### Task statement
Every entry below is to be retyped exactly as it stands.

────────────────

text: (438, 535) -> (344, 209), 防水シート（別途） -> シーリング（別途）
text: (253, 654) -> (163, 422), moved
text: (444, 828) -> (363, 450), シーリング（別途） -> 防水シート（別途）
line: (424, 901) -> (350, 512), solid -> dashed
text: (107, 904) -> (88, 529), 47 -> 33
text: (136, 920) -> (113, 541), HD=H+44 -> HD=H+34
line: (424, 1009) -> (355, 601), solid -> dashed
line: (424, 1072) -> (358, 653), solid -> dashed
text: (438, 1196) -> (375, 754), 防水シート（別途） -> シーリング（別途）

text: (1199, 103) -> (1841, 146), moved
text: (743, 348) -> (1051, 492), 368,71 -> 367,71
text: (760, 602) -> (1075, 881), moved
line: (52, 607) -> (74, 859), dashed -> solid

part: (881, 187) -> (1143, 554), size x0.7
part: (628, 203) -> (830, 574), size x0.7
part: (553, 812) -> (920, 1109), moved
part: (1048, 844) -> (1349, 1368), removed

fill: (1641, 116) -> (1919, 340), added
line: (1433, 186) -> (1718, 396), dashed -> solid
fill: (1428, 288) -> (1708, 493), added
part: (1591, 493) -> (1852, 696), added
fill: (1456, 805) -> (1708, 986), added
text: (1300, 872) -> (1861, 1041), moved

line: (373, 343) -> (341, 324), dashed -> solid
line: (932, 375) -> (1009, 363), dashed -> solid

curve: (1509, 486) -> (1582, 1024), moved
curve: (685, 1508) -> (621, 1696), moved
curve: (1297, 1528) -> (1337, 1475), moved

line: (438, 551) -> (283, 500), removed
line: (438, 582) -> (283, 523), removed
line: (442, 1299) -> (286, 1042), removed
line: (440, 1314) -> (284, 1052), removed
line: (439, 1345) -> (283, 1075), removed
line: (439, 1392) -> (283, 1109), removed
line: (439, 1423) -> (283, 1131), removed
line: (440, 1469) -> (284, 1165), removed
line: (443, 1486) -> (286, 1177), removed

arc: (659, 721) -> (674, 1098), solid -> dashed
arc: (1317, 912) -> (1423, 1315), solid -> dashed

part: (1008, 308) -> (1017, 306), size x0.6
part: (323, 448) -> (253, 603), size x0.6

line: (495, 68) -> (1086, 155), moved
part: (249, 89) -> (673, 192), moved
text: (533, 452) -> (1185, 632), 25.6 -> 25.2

────────────────

### Problem solution
text: (438, 535) -> (344, 209), 防水シート（別途） -> シーリング（別途）
text: (253, 654) -> (163, 422), moved
text: (444, 828) -> (363, 450), シーリング（別途） -> 防水シート（別途）
line: (424, 901) -> (350, 512), solid -> dashed
text: (107, 904) -> (88, 529), 47 -> 33
text: (136, 920) -> (113, 541), HD=H+44 -> HD=H+34
line: (424, 1009) -> (355, 601), solid -> dashed
line: (424, 1072) -> (358, 653), solid -> dashed
text: (438, 1196) -> (375, 754), 防水シート（別途） -> シーリング（別途）

text: (1199, 103) -> (1841, 146), moved
text: (743, 348) -> (1051, 492), 368,71 -> 367,71
text: (760, 602) -> (1075, 881), moved
line: (52, 607) -> (74, 859), dashed -> solid

part: (881, 187) -> (1143, 554), size x0.7
part: (628, 203) -> (830, 574), size x0.7
part: (553, 812) -> (920, 1109), moved
part: (1048, 844) -> (1349, 1368), removed

fill: (1641, 116) -> (1919, 340), added
line: (1433, 186) -> (1718, 396), dashed -> solid
fill: (1428, 288) -> (1708, 493), added
part: (1591, 493) -> (1852, 696), added
fill: (1456, 805) -> (1708, 986), added
text: (1300, 872) -> (1861, 1041), moved

line: (373, 343) -> (341, 324), dashed -> solid
line: (932, 375) -> (1009, 363), dashed -> solid

curve: (1509, 486) -> (1582, 1024), moved
curve: (685, 1508) -> (621, 1696), moved
curve: (1297, 1528) -> (1337, 1475), moved

line: (438, 551) -> (283, 500), removed
line: (438, 582) -> (283, 523), removed
line: (442, 1299) -> (286, 1042), removed
line: (440, 1314) -> (284, 1052), removed
line: (439, 1345) -> (283, 1075), removed
line: (439, 1392) -> (283, 1109), removed
line: (439, 1423) -> (283, 1131), removed
line: (440, 1469) -> (284, 1165), removed
line: (443, 1486) -> (286, 1177), removed

arc: (659, 721) -> (674, 1098), solid -> dashed
arc: (1317, 912) -> (1423, 1315), solid -> dashed

part: (1008, 308) -> (1017, 306), size x0.6
part: (323, 448) -> (253, 603), size x0.6

line: (495, 68) -> (1086, 155), moved
part: (249, 89) -> (673, 192), moved
text: (533, 452) -> (1185, 632), 25.6 -> 25.2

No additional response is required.